Monday, September 27, 2010

Hello, Baltimore

I used to live in Baltimore. Heck, I used to live in a lot of places but those are other stories. Three times over the course of my life have I called this city and surrounding area "home." As a toddler in the late 60s I watched my older sister delight in frogging the stream that ran through our backyard. During high school I went through platform shoes, afros and silk shirts in the late 70s and early 80s. Finally, as a full grown adult in the aftermath of a major national crisis, I struggled to survive and redefine myself as a professional and human being in the early 2000s. Good or bad, Baltimore, affectionately off-kilter "Balmer," has always been there.
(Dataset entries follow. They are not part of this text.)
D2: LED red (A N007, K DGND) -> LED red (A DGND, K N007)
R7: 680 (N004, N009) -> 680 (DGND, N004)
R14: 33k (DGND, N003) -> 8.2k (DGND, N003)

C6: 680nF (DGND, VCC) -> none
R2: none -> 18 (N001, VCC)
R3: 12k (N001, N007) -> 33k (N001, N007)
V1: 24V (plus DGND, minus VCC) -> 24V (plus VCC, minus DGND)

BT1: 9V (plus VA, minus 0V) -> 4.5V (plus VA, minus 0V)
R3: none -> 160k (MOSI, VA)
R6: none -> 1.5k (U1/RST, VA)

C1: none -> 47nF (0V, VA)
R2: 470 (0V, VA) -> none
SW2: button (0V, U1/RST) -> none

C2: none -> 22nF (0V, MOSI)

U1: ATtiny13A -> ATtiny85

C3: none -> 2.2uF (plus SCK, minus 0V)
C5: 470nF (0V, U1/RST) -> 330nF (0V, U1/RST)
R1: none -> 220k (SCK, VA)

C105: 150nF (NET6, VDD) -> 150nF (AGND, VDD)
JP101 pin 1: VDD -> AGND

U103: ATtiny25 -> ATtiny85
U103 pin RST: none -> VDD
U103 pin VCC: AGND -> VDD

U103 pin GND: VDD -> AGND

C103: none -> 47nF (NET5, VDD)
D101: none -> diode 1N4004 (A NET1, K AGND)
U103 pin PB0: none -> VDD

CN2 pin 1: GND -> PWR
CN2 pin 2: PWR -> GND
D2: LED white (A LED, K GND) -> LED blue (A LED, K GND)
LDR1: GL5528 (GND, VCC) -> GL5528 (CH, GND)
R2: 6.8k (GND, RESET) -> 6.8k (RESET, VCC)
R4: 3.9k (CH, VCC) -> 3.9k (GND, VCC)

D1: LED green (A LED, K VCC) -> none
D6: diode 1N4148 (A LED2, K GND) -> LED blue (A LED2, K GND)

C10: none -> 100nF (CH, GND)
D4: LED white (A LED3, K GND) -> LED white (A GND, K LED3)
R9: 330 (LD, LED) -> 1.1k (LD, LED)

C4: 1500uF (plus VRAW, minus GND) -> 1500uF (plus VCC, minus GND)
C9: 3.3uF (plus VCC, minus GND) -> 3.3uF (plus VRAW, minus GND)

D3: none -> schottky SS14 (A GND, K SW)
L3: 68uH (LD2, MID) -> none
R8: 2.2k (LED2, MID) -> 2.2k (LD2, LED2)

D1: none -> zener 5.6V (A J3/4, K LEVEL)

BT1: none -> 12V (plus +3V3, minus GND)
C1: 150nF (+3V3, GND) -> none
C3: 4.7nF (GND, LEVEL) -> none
Founded in 1729 by Cecil Calvert, Lord Baltimore of the Irish House of Lords, for three months from 1776 to 1777 it was the capital of the United States! Most Americans will recall that the Star Spangled Banner were written here by Francis Scott Key after witnessing the failed British attack on Ft. McHenry during the Battle of Baltimore in 1814. The city has seen a few facelifts since then, including the Great Fire of 1906 and some notable riots spanning 1861 during the Civil War to 1968 when Dr. Martin Luther King, Jr. was assassinated. Though we lived just south of the city on Ft. Meade at the time my mother would not let her children out of the house for a few days that week. In almost lock step with blood and blight, however, there always seems to have been one savior after another coming over the horizon to reinvent the city, repaint the landscape and, most especially, revitalize the Inner Harbor.

Before moving to Chicago Oprah Winfrey anchored the evening news on WJZ-TV but the city's art scene has always been way left of center. Fells Point has long been a neighborhood of activism going back to Frederick Douglass. Tallulah Bankhead held court at select watering holes in town while Jada Pinkett-Smith ("The Nutty Professor"), John Waters ("Hairspray") and Barry Levinson ("Diner" and "Rainman") hail from the city. Hollywood got in to the act once via "Hot L Baltimore," a sitcom around a flophouse hotel starring James Cromwell, Conchata Ferrell, Richard Masur and Charlotte Rae.

Former Mayor William Donald Shaeffer is revered still as the contemporary equivalent of Lord Baltimore himself over 20 years after his last year in office.
Among too many achievements to list here, he presided over the creation of Harbor Place, which included the innovative National Aquarium and the new Ballpark at Camden Yards for the woebegone yet beloved Orioles. Most notably for the people of the city, he and City Commissioner Robert Embry offered what I call "The Dollar Deal" where anybody could buy any abandoned row house in select parts of the city for one dollar. The stipulation was to personally invest a minimum of $100,000 in renovations as a way to jumpstart the decayed inner city.

It reversed the population decline, beautified the city and gave a much needed boost to personal equity and city coffers in one fell swoop. Key note here: not a single city backed loan defaulted!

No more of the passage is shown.